Hey, buddy, pencils down! Next time, figure out the answers
before you tell people you're ready to be governor of
California.
4. He keeps repeating that he's going to "clean
house."
Never trust any politician who says this. What it really
means is: "I know so little about what works and doesn't
work in politics that I'm not even going to try to figure it
out. Instead, I'm just going to throw everything out,
whether it works or not." And what that really means
is: "I'm in way over my head" (see reason No. 2). Anyone
remember the Republican "revolution" of 1994 - that sure
worked out great, didn't it? Little-known fact: the "clean
house" school of cowboy politics has its roots in the racist
"Know-Nothing" movement of the 1850s. The Know-Nothings got
swept into state and legislative offices on a platform of
radical right-wing change, then fell out of favor just as
quickly when voters discovered they knew ... well,
nothing about governing. Now you can do your part to
keep anti-government jackasses out of government!

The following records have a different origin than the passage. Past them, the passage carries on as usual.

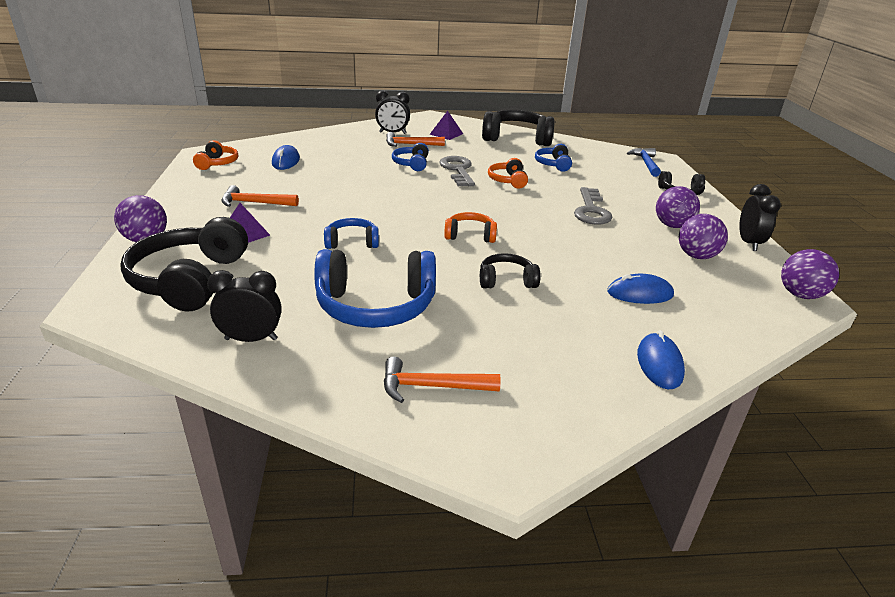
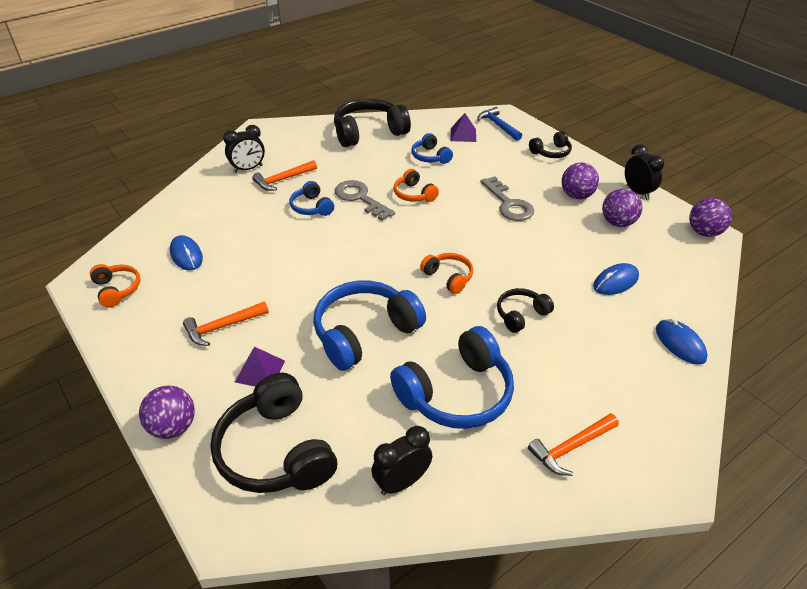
camera: 30 degrees left, 10 degrees up
(352, 242) = (364, 333): blue headphones -> blue headphones, size x1.92
(446, 134) = (300, 150): purple pyramid -> purple pyramid (463, 135)
(470, 235) = (448, 277): orange headphones -> orange headphones turned 75 degrees clockwise

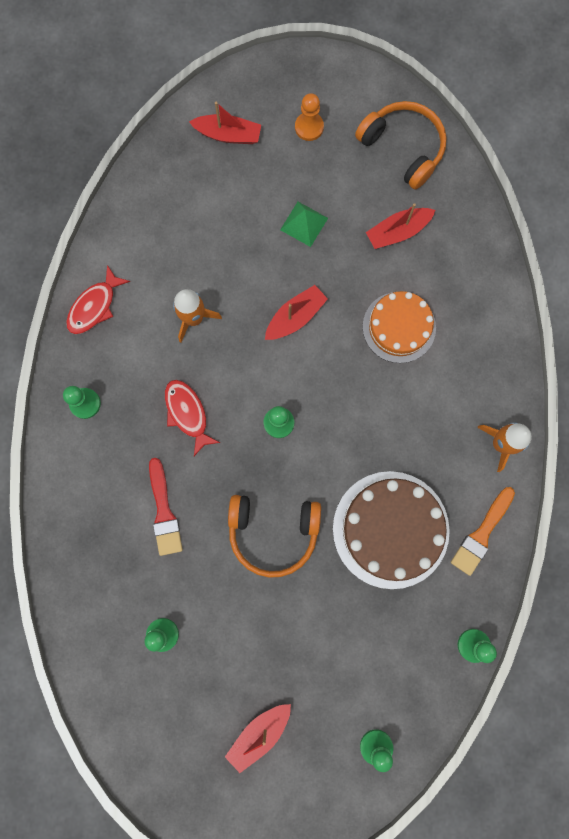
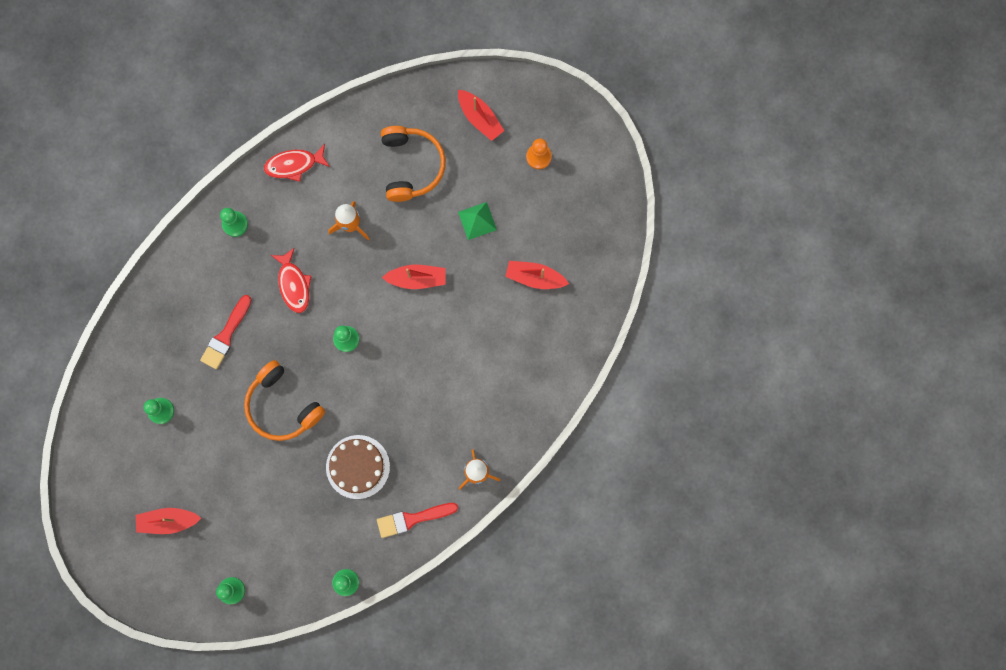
camera: 40 degrees right, 0 degrees up
(187, 413) = (293, 284): red fish -> red fish turned 150 degrees clockwise
(390, 529) = (358, 467): brown cake -> brown cake, size x0.66
(399, 327) = (479, 341): orange cake -> none
(403, 148) = (590, 223): orange headphones -> orange headphones (411, 166)
(481, 534) = (412, 519): orange brush -> red brush

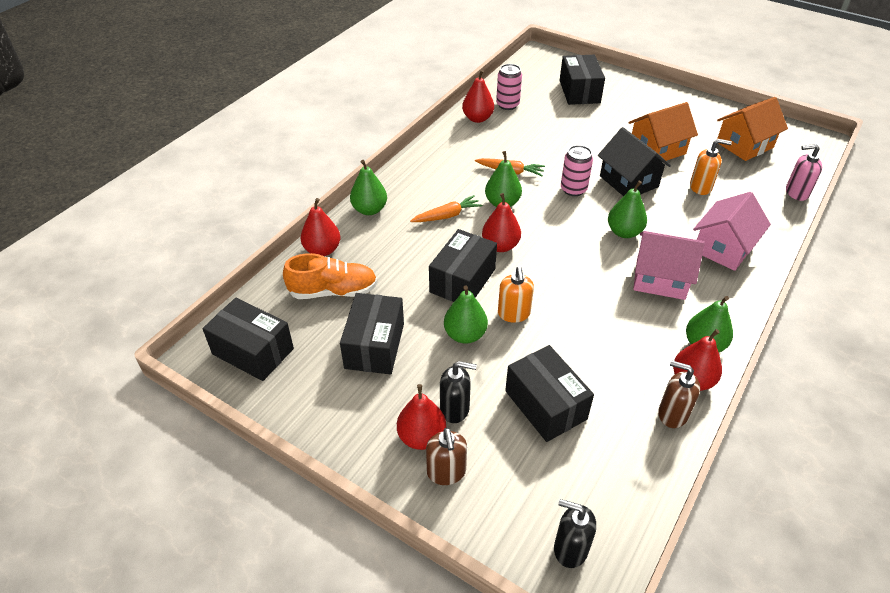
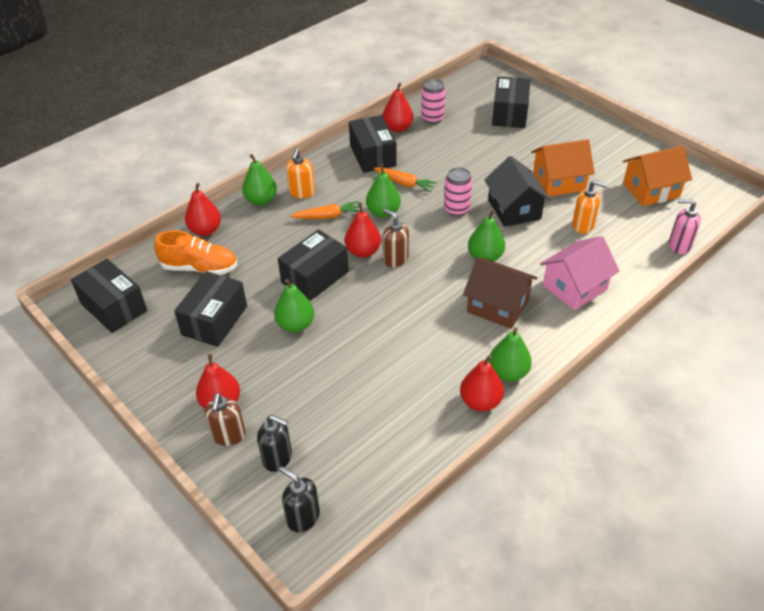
camera: 15 degrees right, 0 degrees up
(455, 409) = (259, 386): black soap dispenser -> black soap dispenser (277, 458)
(513, 314) = (347, 314): orange soap dispenser -> orange soap dispenser (301, 192)
(545, 405) = (338, 397): black box -> black box (373, 155)
(660, 279) = (497, 306): pink house -> brown house
(672, 414) = (447, 427): brown soap dispenser -> brown soap dispenser (395, 259)

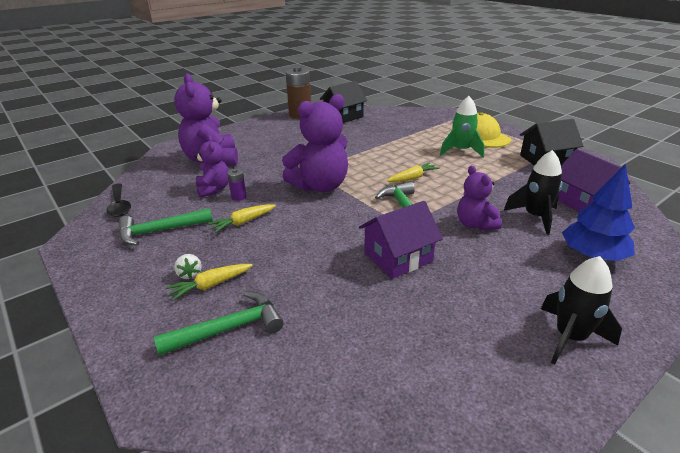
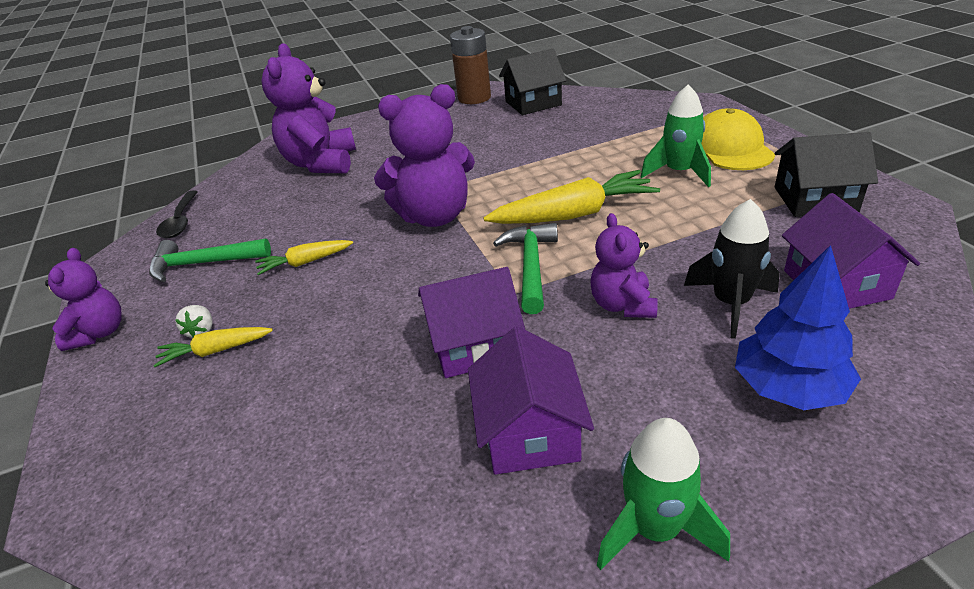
camera: 20 degrees right, 5 degrees up
(214, 189) = (298, 208): purple teddy bear -> purple teddy bear (99, 333)
(228, 328) = (200, 417): green hammer -> none
(239, 197) = (321, 223): purple battery -> none
(413, 178) = (574, 214): yellow carrot -> yellow carrot, size x1.87
(465, 300) = (530, 432): none -> purple house
(570, 337) = (655, 529): black rocket -> green rocket

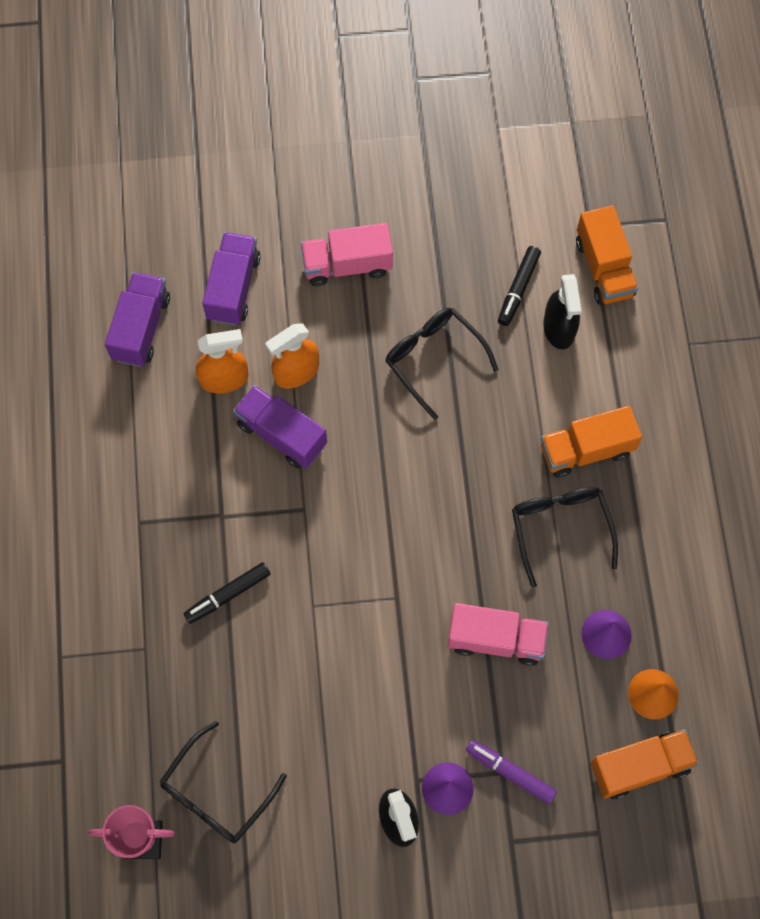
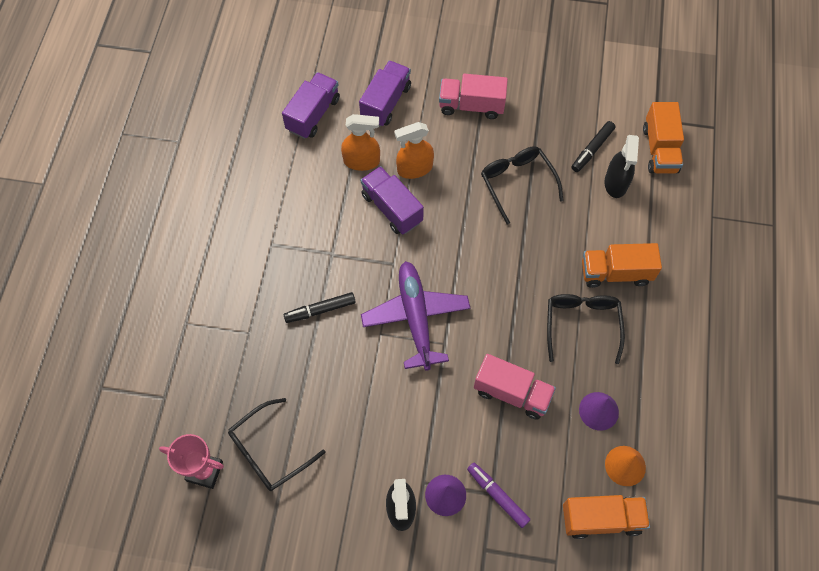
camera: 15 degrees right, 5 degrees down
(351, 573) = (415, 317): none -> purple plane

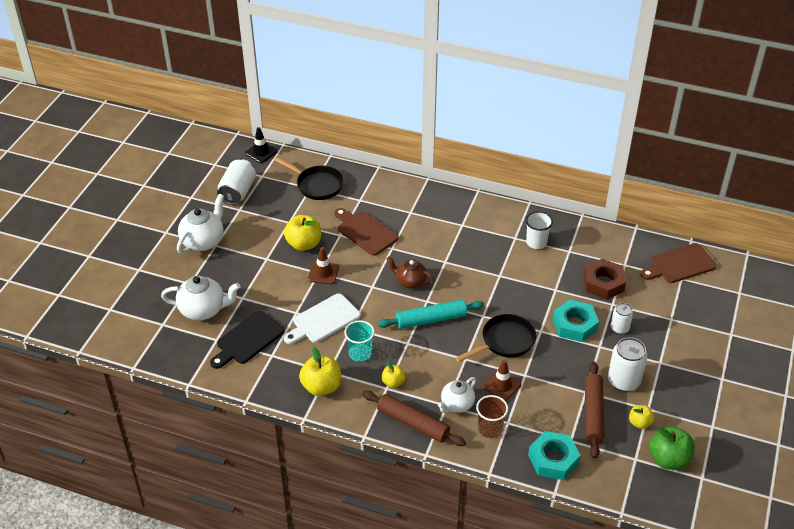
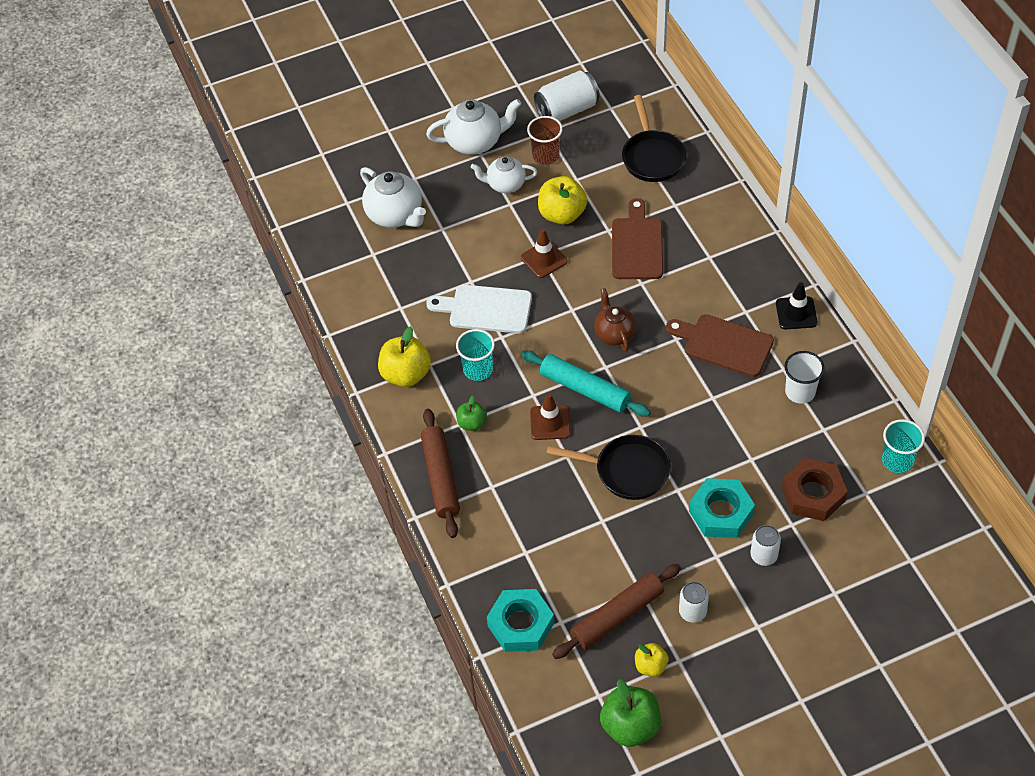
camera: 50 degrees right, 10 degrees up
(248, 339) = (398, 275): black cutting board -> none
(261, 152) = (641, 79): black traffic cone -> black traffic cone (796, 313)
(393, 382) = (472, 423): yellow apple -> green apple
(456, 405) = (501, 494): white teapot -> white teapot (505, 184)
(490, 429) = (501, 544): brown cup -> brown cup (546, 156)
(501, 385) = (566, 512): brown traffic cone -> brown traffic cone (550, 422)
(618, 240) = (897, 460): none -> turquoise cup
(623, 381) = (692, 612): white can -> white can, size x0.60
(680, 264) = (931, 544): brown cutting board -> brown cutting board (724, 344)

5. His own house isn't as "clean" as he wants you to
think.
Arnie wants everyone to think that his huge personal
fortune means he can't be bought, but his financial
disclosures reveal that even as a civilian celebrity, he
loves them "gifts." He's received thousands of dollars worth
of free shirts and sweaters from Armani, cigars worth $250
to $500 each, a fancy humidor from Tupperware (what the
hell?) and lots more. Doesn't seem to matter much that he
can already afford all this stuff himself. Don't be fooled:
movie stars are accustomed to taking expensive gifts from
people trying to win their favor - and if Arnie liked the
size of the presents in Hollywood, he's gonna love
Sacramento.
6. He's discovered 'special interests' - and maybe
they're not so bad after all!
Cruz Bustamante is the one taking the heat for pushing
the legality of campaign finance to the limit, but
Schwarzenegger's doing it just as ferociously - and unlike
Cruz, Arnie comes off looking like a complete hypocrite in
the process. Here's a little taste of what a "reformer"
Arnie is: In order to take advantage of a loophole in
campaign finance laws, he formed a second recall committee,
Arnold Schwarzenegger's Total Recall Committee (yes, it
really is called that), which is exempt from normal finance
rules. Of course, this is the man who originally claimed he
didn't need any outside money. Now he's resorted to
hilariously lame antics like returning a $2,500 check from a
law-enforcement union, as if that represents more of a
special interest than the rest of the special-interest money
he's taking. The most bizarre twist of all is that he
appears to have decided that the money he has accepted is
not special-interest money, if he decides not to call it
that. As an analysis in the San Francisco Chronicle put it:
"Apparently the actor thinks that those people giving him
hundreds of thousands of dollars won't want anything in
return."
7. As an actor-turned-wannabe-california-governor,
he's got Ronald Reagan for a role model.
Why don't any actors with good politics ever want
to run? And once - just once - could we get an Academy Award
winner? Hell, even a People's Choice award-winner would be a
start.
8. He wants Ronald Reagan for a role model.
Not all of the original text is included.